句法分析(Constituency Parsing)是NLP领域非常重要、也是相对基础的解析任务。
句法分析的任务,就是解析出句子中的短语结构、短语之间的层次句法关系。
通过Stanford提供的CoreNLP,很容易实现句法分析。比如下面这句话:
which province is jack and john electorated in?
首先,我们可以通过斯坦福提供的在线网站 http://corenlp.run/ 对这句话进行解析,如下:
点击Submit后,可以constituency parse的结果:
那么,如何通过代码来实现呢?StanfordCoreNLP获取句法解析树的Java代码如下:
class NLPUtils{
private static Properties properties = new Properties();
private static StanfordCoreNLP pipeline;
static{
init();
}
/**
* 成分分析、语法分析
* @param singleNL
*/
public static void constituencyAnalysis(String singleNL){
if (StringUtils.isBlank(singleNL)){
return;
}
CoreDocument document = getCoreDocument(singleNL);
CoreSentence sentence = document.sentences().get(0);
Tree constituencyParse = sentence.constituencyParse();
System.out.println(constituencyParse);
}
/**
* 获取 NL 的 CoreDocument 对象
*
* @param NL
* @return
*/
public static CoreDocument getCoreDocument(String NL) {
return pipeline.processToCoreDocument(NL);
}
/*
* 初始化
* */
private static void init() {
properties.setProperty("annotators", "tokenize,ssplit,pos,lemma,ner,depparse,parse");
properties.setProperty("ner.additional.regexner.ignorecase", "true");
properties.setProperty("ner.applyNumericClassifiers", "true");
properties.setProperty("ner.buildEntityMentions", "true");
properties.setProperty("ner.useNERSpecificTokenization", "true");
pipeline = new StanfordCoreNLP(properties);
}
public static void main(String[] args) {
String singleNL = "which province is jack and john electorated in ?";
constituencyAnalysis(NL);
}
}
上面的代码执行结果如下:
(ROOT (SBARQ (WHNP (WDT which) (NN province)) (SQ (VBZ is) (NP (NP (NNP jack) (CC and) (NNP john)) (PP (NP (NNP electorated)) (IN in)))) (. ?)))

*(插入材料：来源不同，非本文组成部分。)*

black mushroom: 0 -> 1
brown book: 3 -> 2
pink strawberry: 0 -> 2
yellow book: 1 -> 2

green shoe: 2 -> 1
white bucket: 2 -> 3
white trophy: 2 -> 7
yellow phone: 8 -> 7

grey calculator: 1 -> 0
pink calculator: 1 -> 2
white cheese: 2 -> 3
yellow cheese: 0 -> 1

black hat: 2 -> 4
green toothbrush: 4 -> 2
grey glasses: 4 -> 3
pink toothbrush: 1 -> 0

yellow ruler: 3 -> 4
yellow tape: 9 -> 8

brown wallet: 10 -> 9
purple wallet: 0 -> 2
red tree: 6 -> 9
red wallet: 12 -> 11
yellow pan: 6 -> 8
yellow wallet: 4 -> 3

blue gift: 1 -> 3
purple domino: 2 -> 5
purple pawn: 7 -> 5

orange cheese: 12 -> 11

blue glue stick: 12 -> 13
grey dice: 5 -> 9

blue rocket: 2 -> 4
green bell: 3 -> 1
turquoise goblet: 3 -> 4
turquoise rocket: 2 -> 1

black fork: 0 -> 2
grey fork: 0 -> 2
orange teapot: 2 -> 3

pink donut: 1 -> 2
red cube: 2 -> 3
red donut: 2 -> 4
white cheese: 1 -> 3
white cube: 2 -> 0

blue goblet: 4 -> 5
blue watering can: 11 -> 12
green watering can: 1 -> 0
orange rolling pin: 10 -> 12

有兴趣的朋友可以通过代码将上面的结果转化为多叉树的结构。
【提示】
通过CoreSentence.constituencyParse()获取到解析树后,再去获取到它的iterator:
Iterator<Tree> iterator = constituencyParseTree.stream().iterator();
while (iterator.hasNext()){
Tree next = iterator.next();
System.out.println(next);
System.out.println(next.numChildren());
}
}
输入结果如下,将输入结果同文章开头的图进行比较,便可以得到一些思路:
(ROOT (SBARQ (WHNP (WDT which) (NN province)) (SQ (VBZ is) (NP (NP (NNP jack) (CC and) (NNP john)) (PP (NP (NNP electorated)) (IN in)))) (. ?)))
1
(SBARQ (WHNP (WDT which) (NN province)) (SQ (VBZ is) (NP (NP (NNP jack) (CC and) (NNP john)) (PP (NP (NNP electorated)) (IN in)))) (. ?))
3
(WHNP (WDT which) (NN province))
2
(WDT which)
1
which
0
(NN province)
1
province
0
(SQ (VBZ is) (NP (NP (NNP jack) (CC and) (NNP john)) (PP (NP (NNP electorated)) (IN in))))
2
(VBZ is)
1
is
0
(NP (NP (NNP jack) (CC and) (NNP john)) (PP (NP (NNP electorated)) (IN in)))
2
(NP (NNP jack) (CC and) (NNP john))
3
(NNP jack)
1
jack
0
(CC and)
1
and
0
(NNP john)
1
john
0
(PP (NP (NNP electorated)) (IN in))
2
(NP (NNP electorated))
1
(NNP electorated)
1
electorated
0
(IN in)
1
in
0
(. ?)
1
?
0